General characteristics
- Class & type: LST-1-class tank landing ship
- Displacement: 4,080 long tons (4,145 t) full load ; 2,160 long tons (2,190 t) landing;
- Length: 328 ft (100 m) oa
- Beam: 50 ft (15 m)
- Draft: Full load: 8 ft 2 in (2.49 m) forward; 14 ft 1 in (4.29 m) aft; Landing at 2,160 t: 3 ft 11 in (1.19 m) forward; 9 ft 10 in (3.00 m) aft;
- Installed power: 2 × 900 hp (670 kW) Electro-Motive Diesel 12-567A diesel engines; 1,700 shp (1,300 kW);
- Propulsion: 1 × Falk main reduction gears; 2 × Propellers;
- Speed: 12 kn (22 km/h; 14 mph)
- Range: 24,000 nmi (44,000 km; 28,000 mi) at 9 kn (17 km/h; 10 mph) while displacing 3,960 long tons (4,024 t)
- Boats & landing craft carried: 2 or 6 x LCVPs
- Capacity: 2,100 tons oceangoing maximum; 350 tons main deckload;
- Troops: 16 officers, 147 enlisted men
- Complement: 13 officers, 104 enlisted men
- Armament: Varied, ultimate armament; 2 × twin 40 mm (1.57 in) Bofors guns ; 4 × single 40 mm Bofors guns; 12 × 20 mm (0.79 in) Oerlikon cannons;

= USS LST-388 =

LST-1-class landing ship tank

USS LST-388 was a in the United States Navy during World War II.

== Construction and career ==
LST-388 was laid down on 20 June 1942 at Newport News Shipbuilding, Newport News, Virginia. Launched on 28 September 1942 and commissioned on 20 November 1942.

During World War II, LST-388 was assigned to the Europe-Africa-Middle theater but later changed to Asiatic-Pacific theater.
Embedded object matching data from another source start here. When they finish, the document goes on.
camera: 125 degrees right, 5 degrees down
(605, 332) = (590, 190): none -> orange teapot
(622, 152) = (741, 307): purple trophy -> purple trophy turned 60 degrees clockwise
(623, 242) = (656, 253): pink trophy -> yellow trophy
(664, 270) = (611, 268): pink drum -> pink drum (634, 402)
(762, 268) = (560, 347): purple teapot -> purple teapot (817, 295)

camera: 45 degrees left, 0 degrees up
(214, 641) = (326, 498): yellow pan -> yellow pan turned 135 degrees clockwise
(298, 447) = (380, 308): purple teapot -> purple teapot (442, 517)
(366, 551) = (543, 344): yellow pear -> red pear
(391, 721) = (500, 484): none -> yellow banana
During the North African occupation, Tunisian operations, she took part from 8 November 1942 to 9 July 1943. She take part in the Sicilian occupation in Italy from 9 to 15 July 1943 and the Salerno landings from 9 to 21 September of the same year.
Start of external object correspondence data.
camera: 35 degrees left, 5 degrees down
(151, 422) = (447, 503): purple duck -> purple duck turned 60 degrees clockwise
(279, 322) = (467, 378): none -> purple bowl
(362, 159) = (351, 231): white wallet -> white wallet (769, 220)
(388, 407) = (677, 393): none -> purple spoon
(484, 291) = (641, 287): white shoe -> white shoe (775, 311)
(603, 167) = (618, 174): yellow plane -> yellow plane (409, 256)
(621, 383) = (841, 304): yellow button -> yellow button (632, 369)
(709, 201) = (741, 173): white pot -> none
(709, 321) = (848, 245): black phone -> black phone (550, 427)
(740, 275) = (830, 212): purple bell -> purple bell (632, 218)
She then participated in the Invasion of Normandy from 6 to 25 June 1944.

She participated in the Operation Crossroads the atomic bomb tests at Bikini Atoll in July 1946 and took on an important role as a general supply, provisions, hospital, and recreation.

She was decommissioned on 1 February 1947.

Transferred to the United States Maritime Administration to await her fate.

LST-388 was struck from the Navy Register on 25 February 1947 and scrapped by Bethlehem Steel Company on 7 April 1948.

== Awards ==
LST-388 have earned the following awards:

- American Campaign Medal
- Combat Action Ribbon
- European-Africa-Middle East Campaign Medal (4 battle stars)
- Asiatic-Pacific Campaign Medal
- World War II Victory Medal

== Sources ==

- United States. Dept. of the Treasury (1962). "Treasury Decisions Under the Customs, Internal Revenue, Industrial Alcohol, Narcotic and Other Laws, Volume 97"
- Moore, Capt. John (1984). "Jane's Fighting Ships 1984-85"
- Saunders, Stephen (2009). "Jane's Fighting Ships 2009-2010"
- "Fairplay International Shipping Journal Volume 222" (1967)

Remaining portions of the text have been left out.